Action item: An exact copy of every entry is needed, without any of the pictures.
Exercise inputs Start Marker
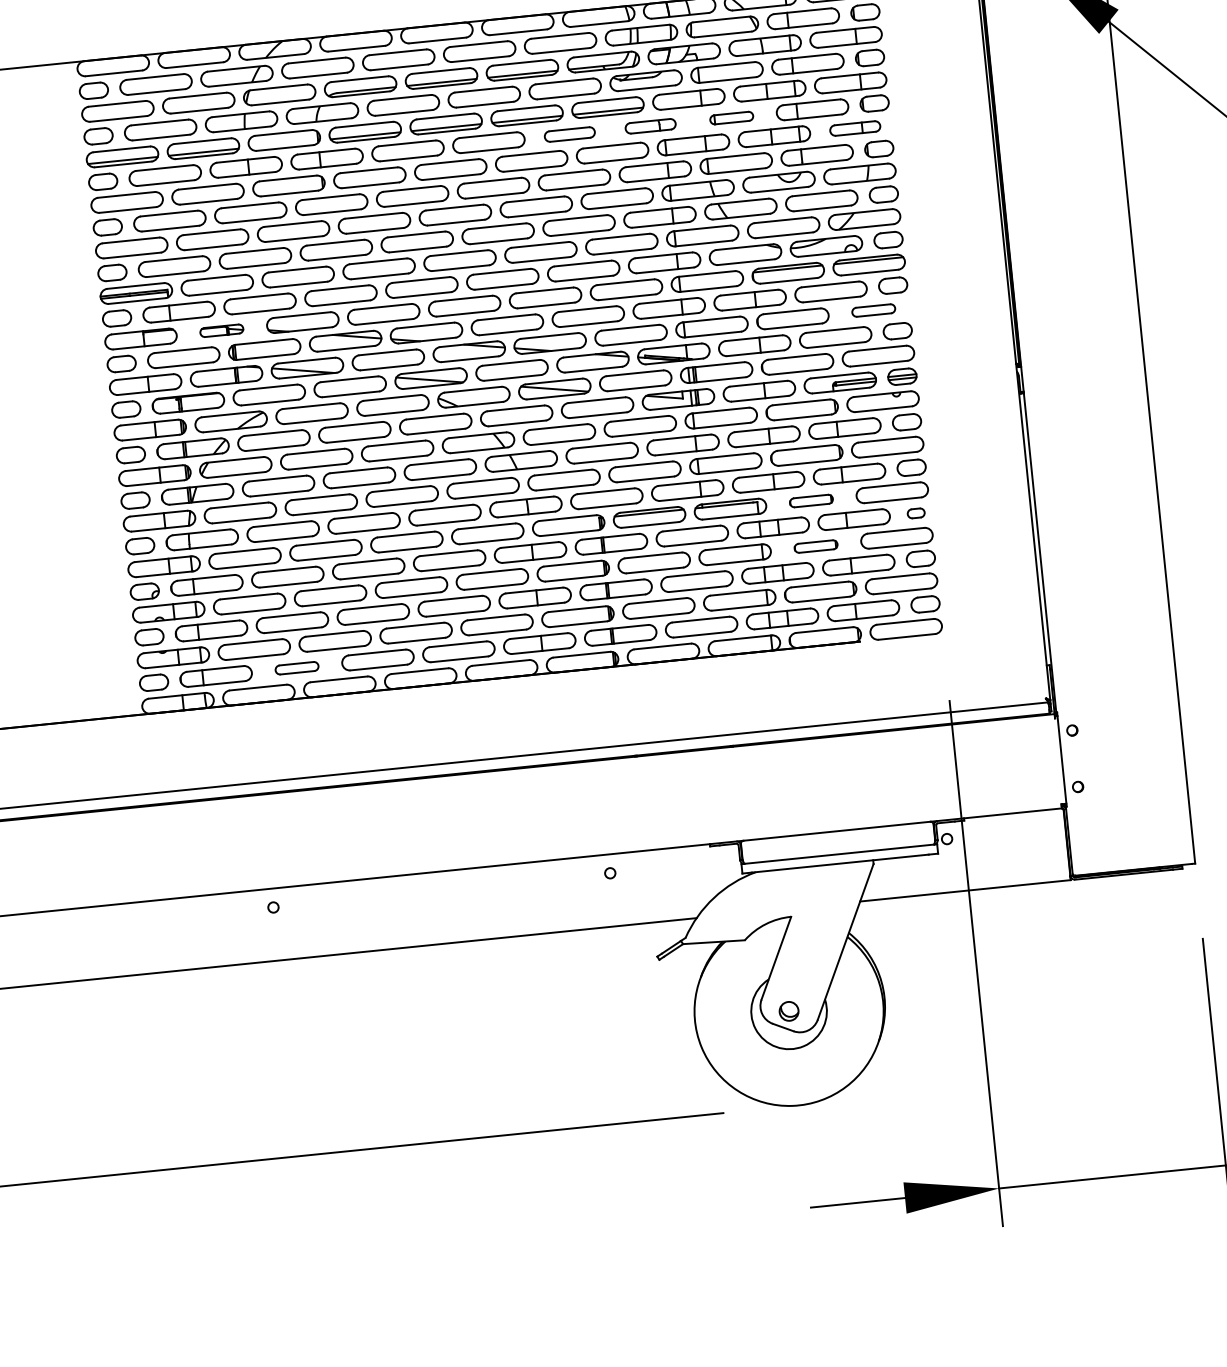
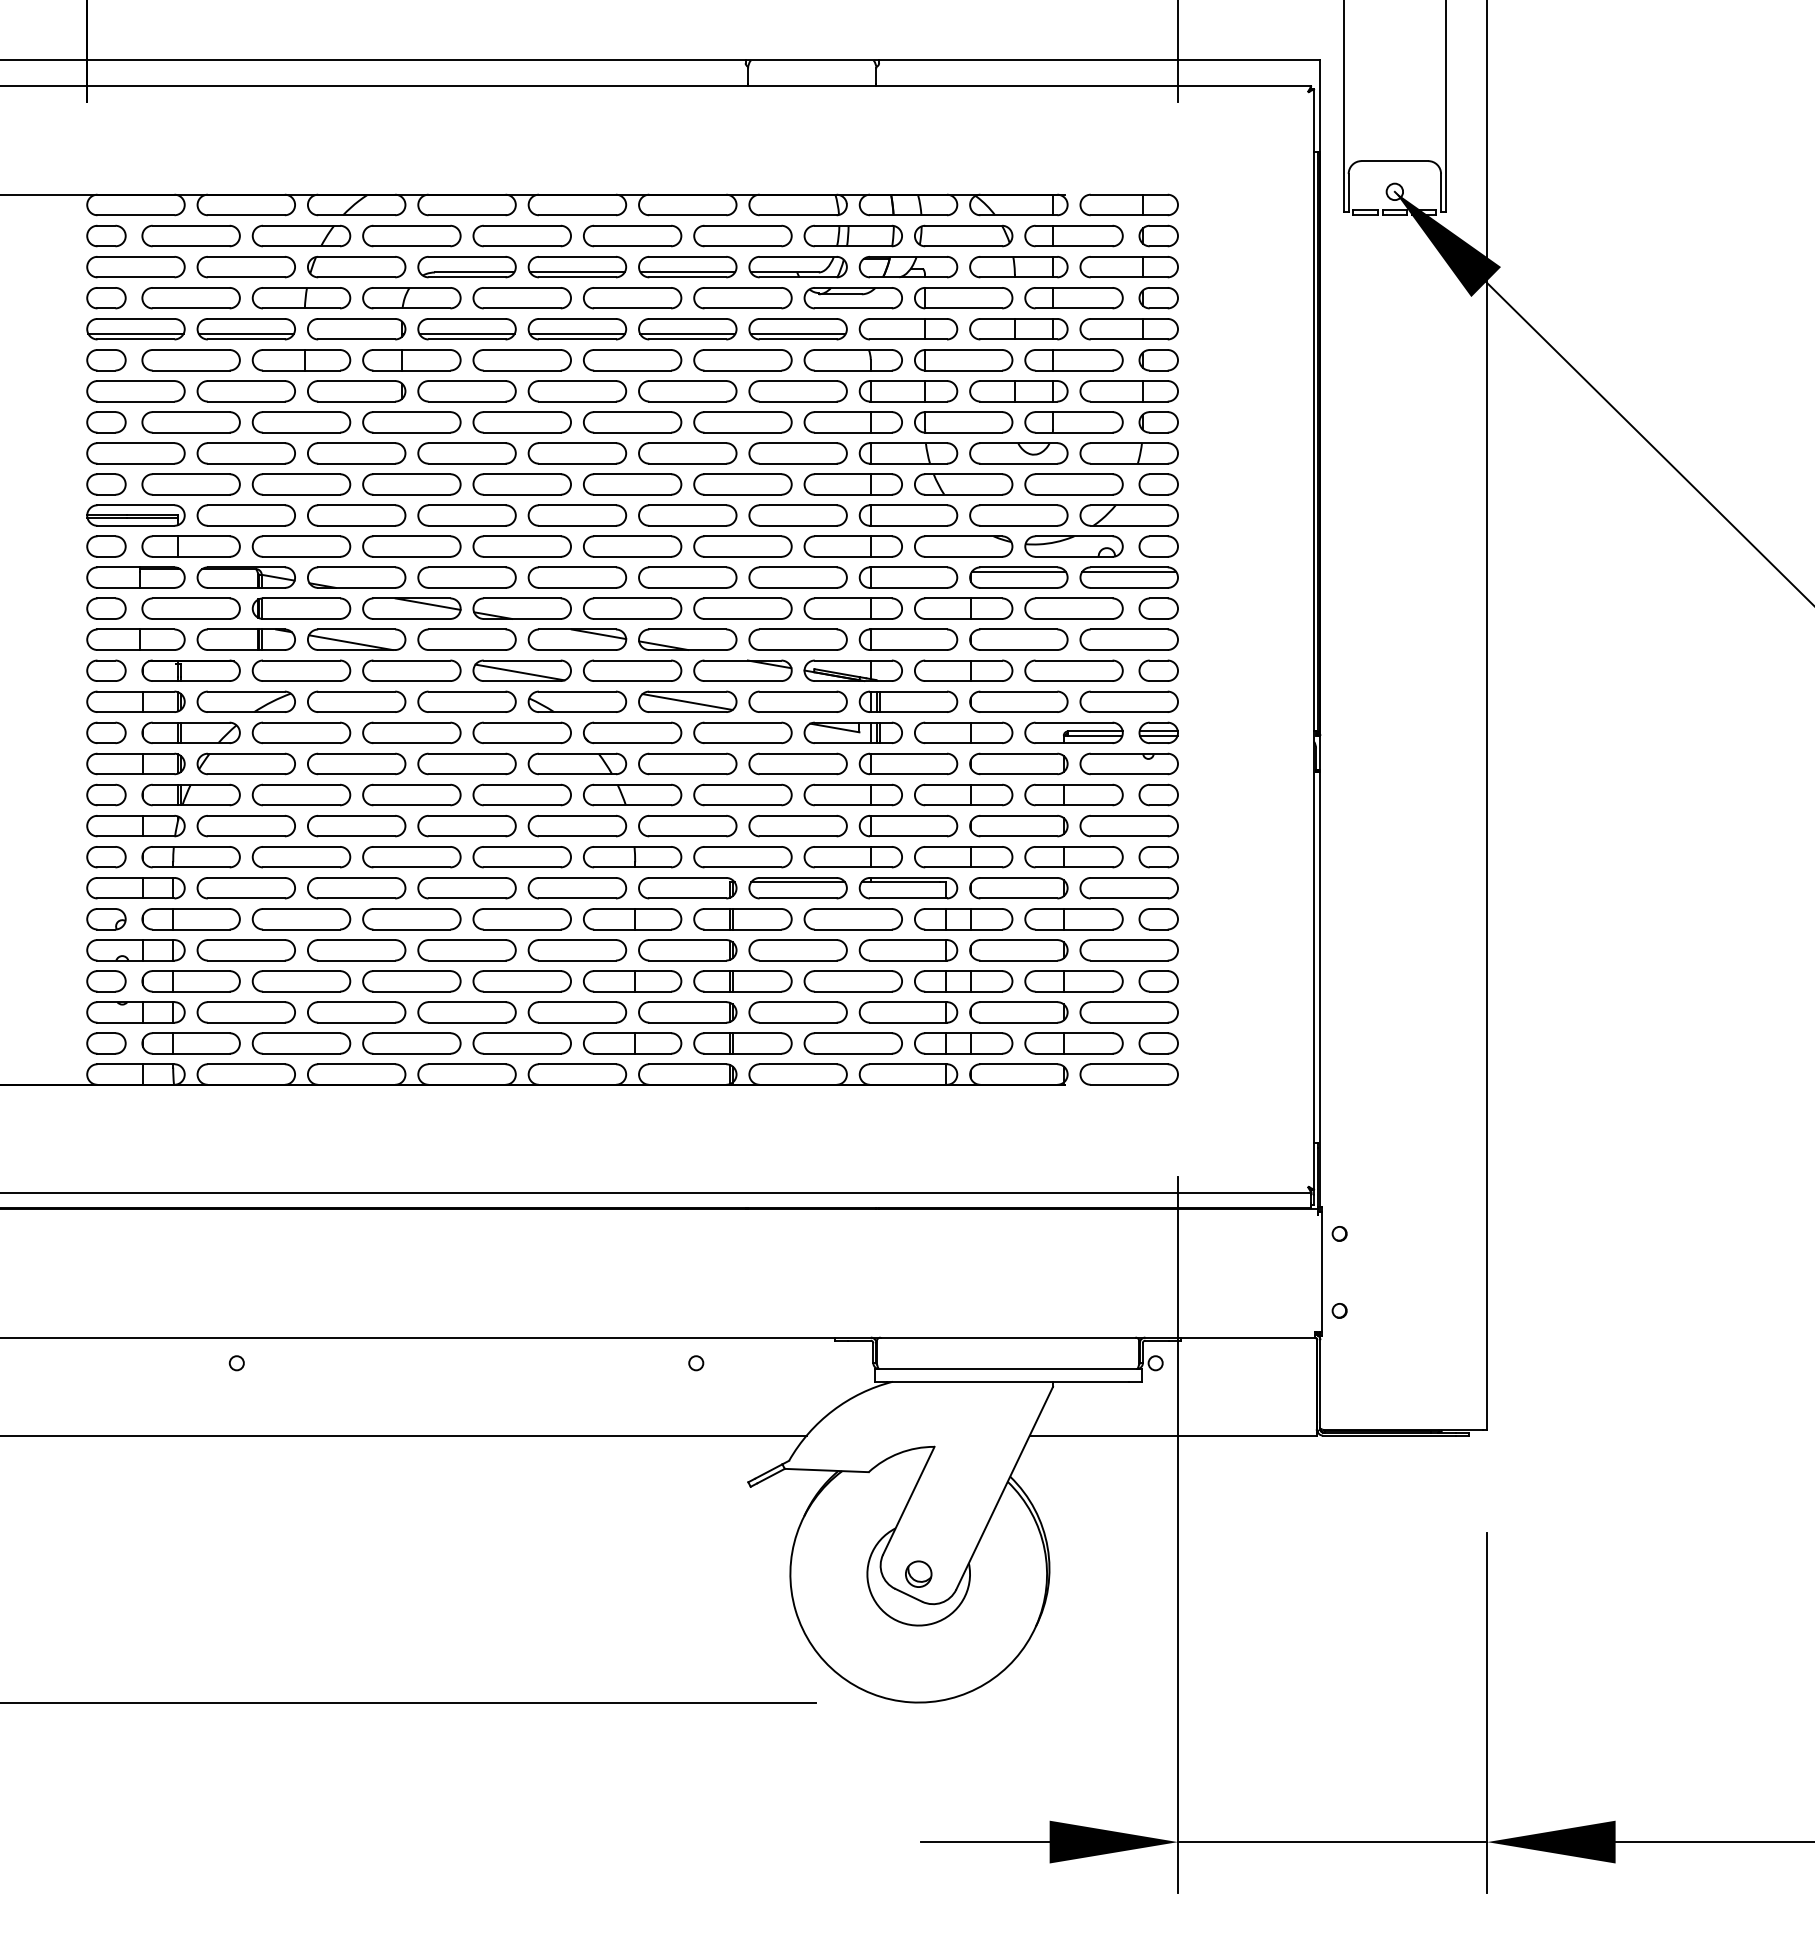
part: (731, 118) -> (963, 360), size x1.67
part: (650, 126) -> (852, 360), size x1.43
part: (854, 128) -> (1128, 391), size x1.43
part: (569, 134) -> (742, 360), size x1.43
part: (873, 310) -> (1128, 639), size x1.67
part: (221, 330) -> (245, 577), size x1.67
part: (811, 501) -> (1018, 888), size x1.67
part: (916, 513) -> (1158, 919), size x1.67
part: (815, 546) -> (1018, 950), size x1.67
part: (297, 668) -> (301, 1043), size x1.67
Exercise inputs End Marker
Worked solution:
part: (731, 118) -> (963, 360), size x1.67
part: (650, 126) -> (852, 360), size x1.43
part: (854, 128) -> (1128, 391), size x1.43
part: (569, 134) -> (742, 360), size x1.43
part: (873, 310) -> (1128, 639), size x1.67
part: (221, 330) -> (245, 577), size x1.67
part: (811, 501) -> (1018, 888), size x1.67
part: (916, 513) -> (1158, 919), size x1.67
part: (815, 546) -> (1018, 950), size x1.67
part: (297, 668) -> (301, 1043), size x1.67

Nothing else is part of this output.